On-line version ISSN 1699-5198Print version ISSN 0212-1611


PINUNURI, Raúl et al. Exposition to drugs of abuse in pregnancy and breastfed babies growth in Conin Valparaíso, Chile. Nutr. Hosp. [online]. 2015, vol.31, n.5, pp.2070-2078. ISSN 1699-5198.

Introduction: Consequences related to drugs exposure during fetal life have been extensively studied. The present work explores the Chilean situation about this matter, characterizing growth of infants previously exposed to drugs during fetal life. Objectives: Compare anthropometric measurements between neonates exposed to drugs due to maternal consumption during pregnancy and an unexposed control group from 0 -6 months of life.
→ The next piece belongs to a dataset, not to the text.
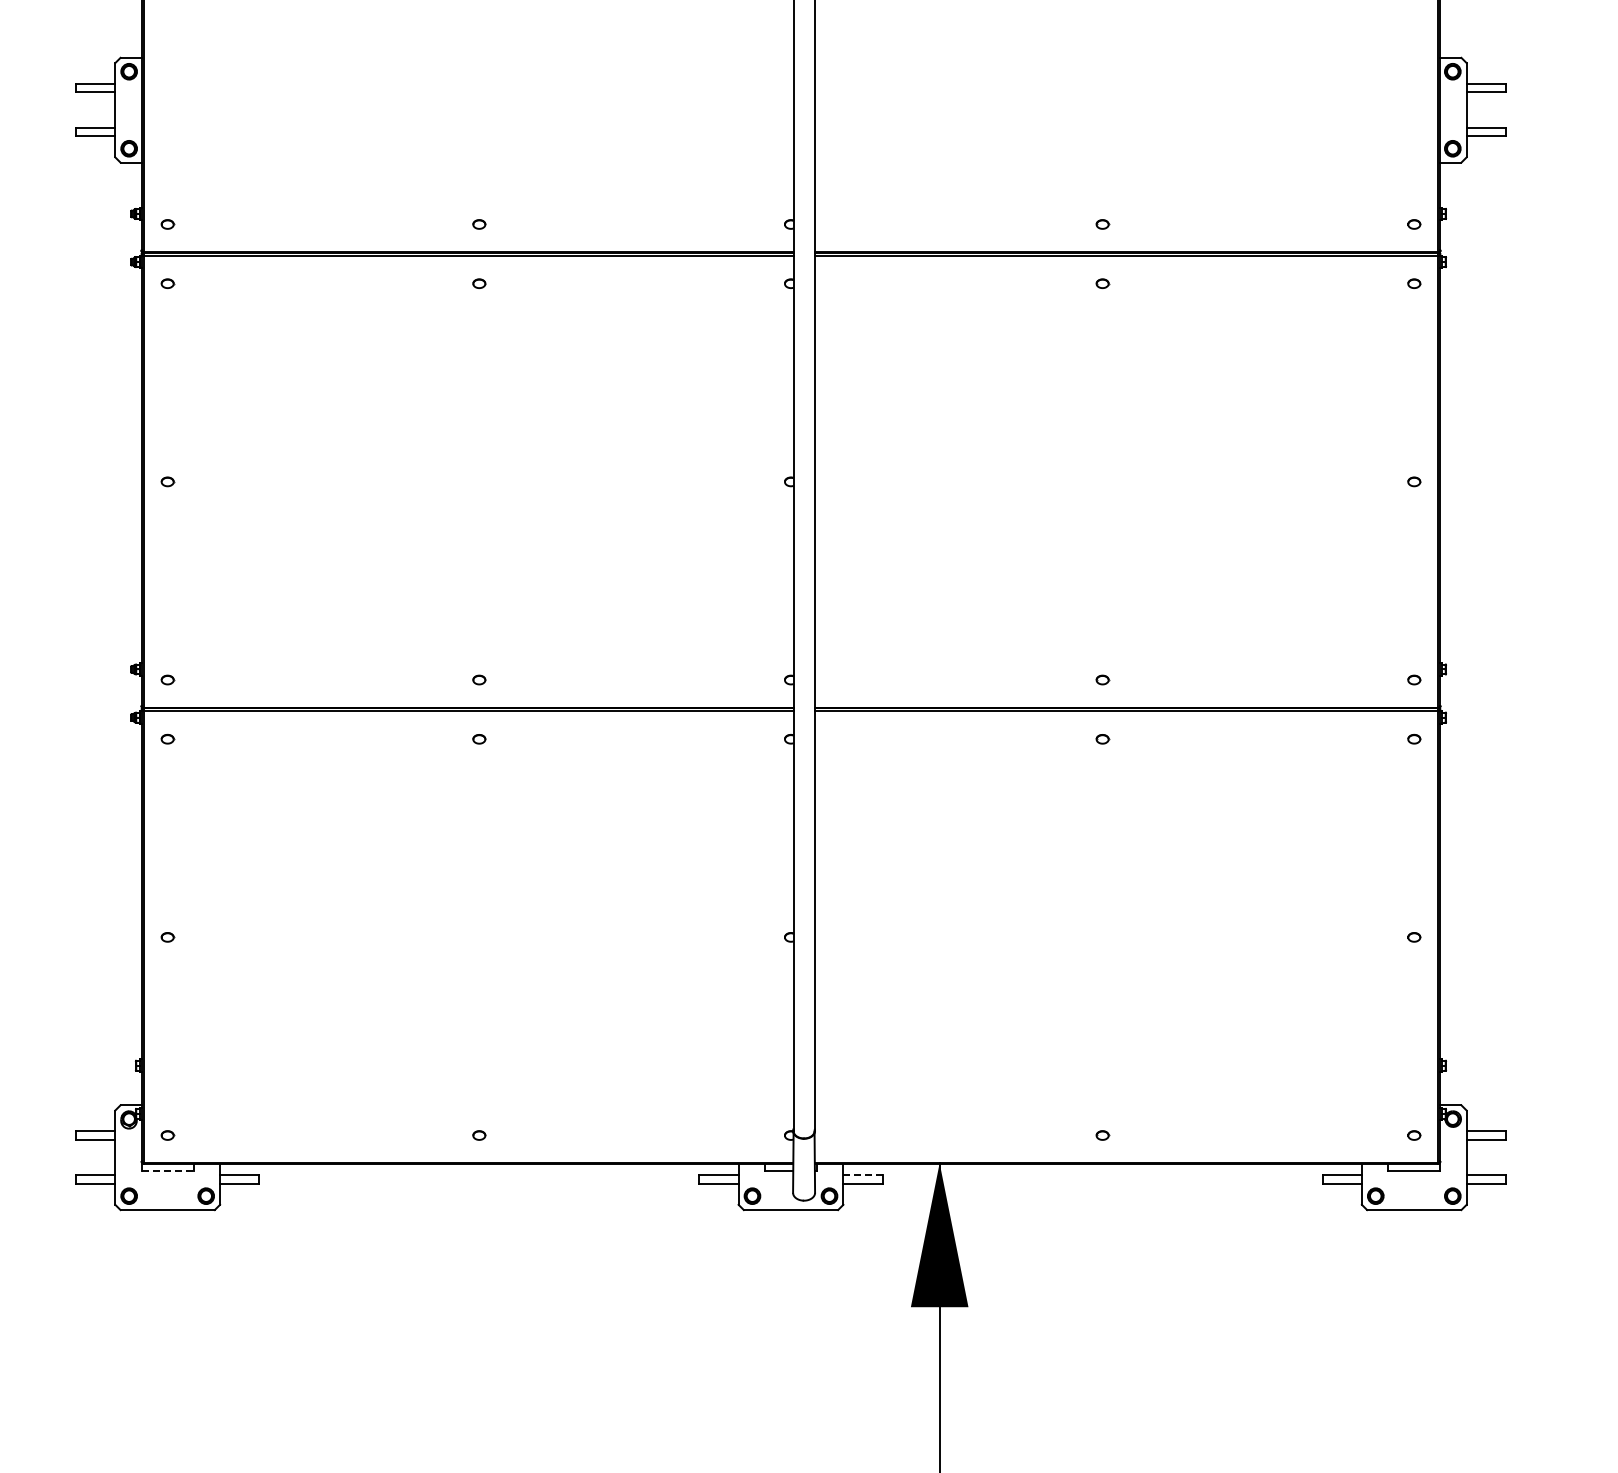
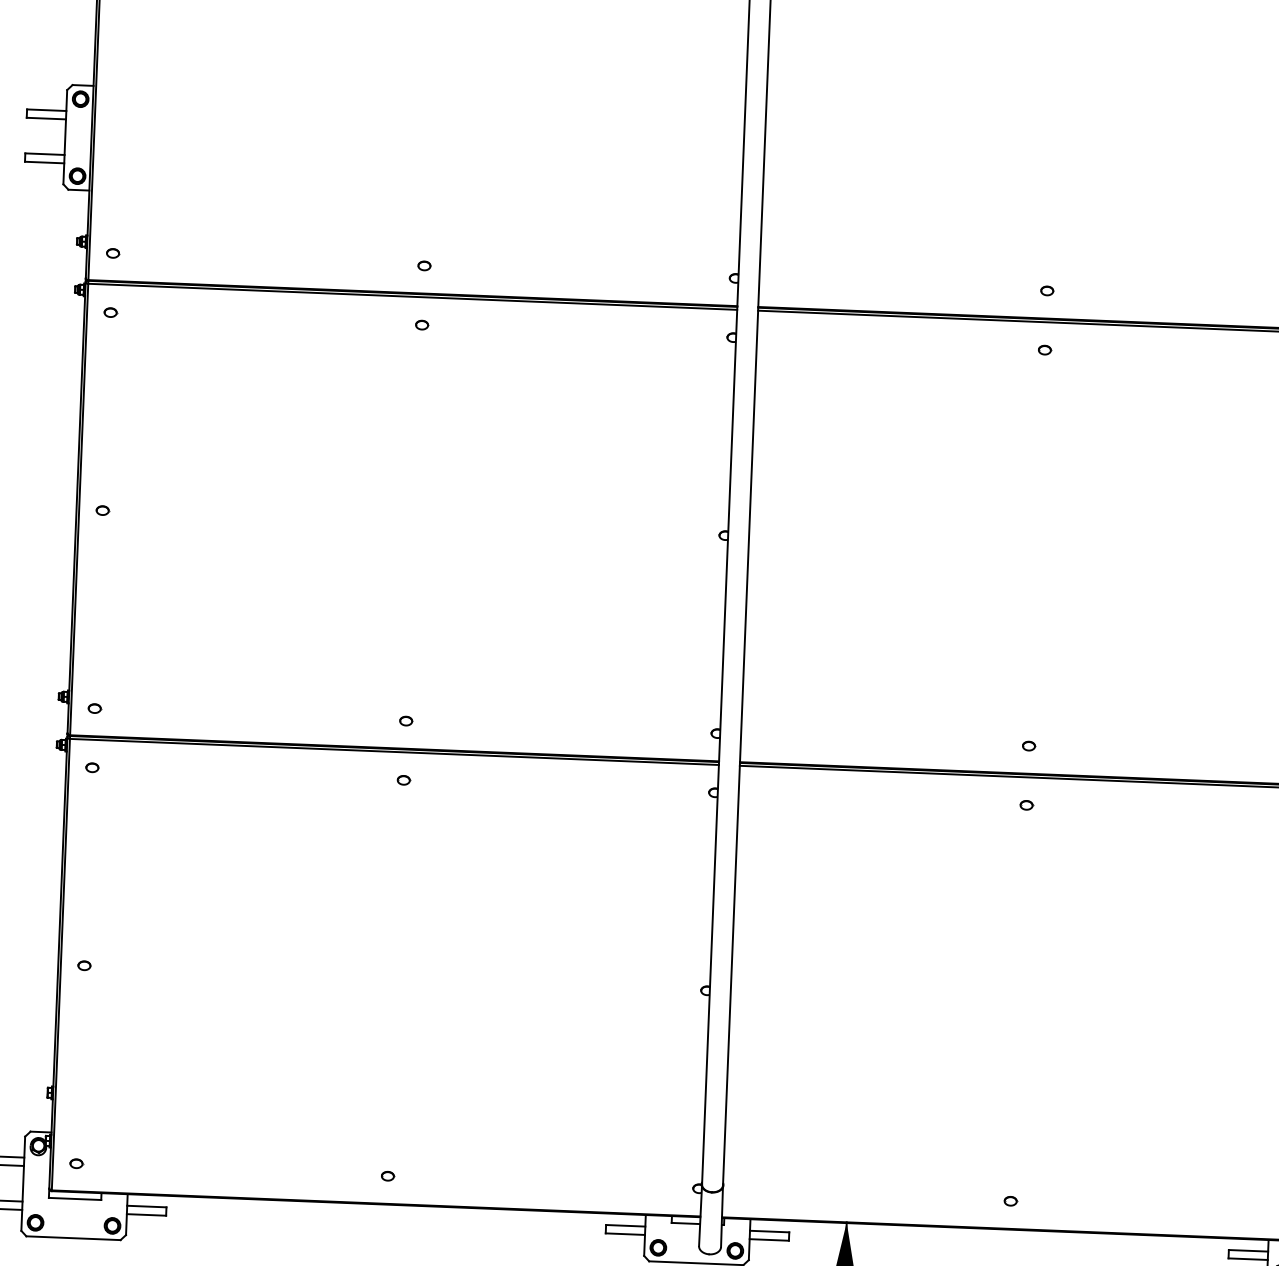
line: (168, 1170) -> (75, 1198), dashed -> solid
line: (863, 1175) -> (770, 1231), dashed -> solid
Methodology: Anthropometric data from 74 control infants from a Health Center in Valparaiso, Chile, and 61 infants exposed to drugs during gestation from the Corporation for Infant Nutrition (CONIN, Valparaíso, Chile) were obtained. Data obtained from both groups were subjected to a T-Student statistical analysis by group. Results: According to gestational age there were more pre-term infants in CONIN-exposed group, reaching more than 25 % prevalence. On the contrary, prevalence in unexposed control infants was less than 11 %. In addition, CONIN group showed a higher number of small for gestational age infants of both sex (37% CONIN vs 6% Control), evaluated according to the Chilean intrauterine growth curves. Length and weight showed statistical significant differences between both groups from birth to 6 months of life. Female infants showed significant differences in cephalic circumference until one month of life, while in male infants this difference is maintained until 6 month of life. Z score for indicators such as weight/ length, weight/age and length/age during first 6 months of life, leads to conclude that CONIN group is at risk of undernutrition while control group should be considered as normal. Conclusions: Maternal drugs consumption during pregnancy results in marked deficient anthropometric characteristics of newborn and until 6 month of life. This fact may have metabolic long term consequences associated to development of chronic non-communicable diseases during adulthood.

Keywords : Drugs; Addiction; Pregnancy; Effects of drugs; Child growth.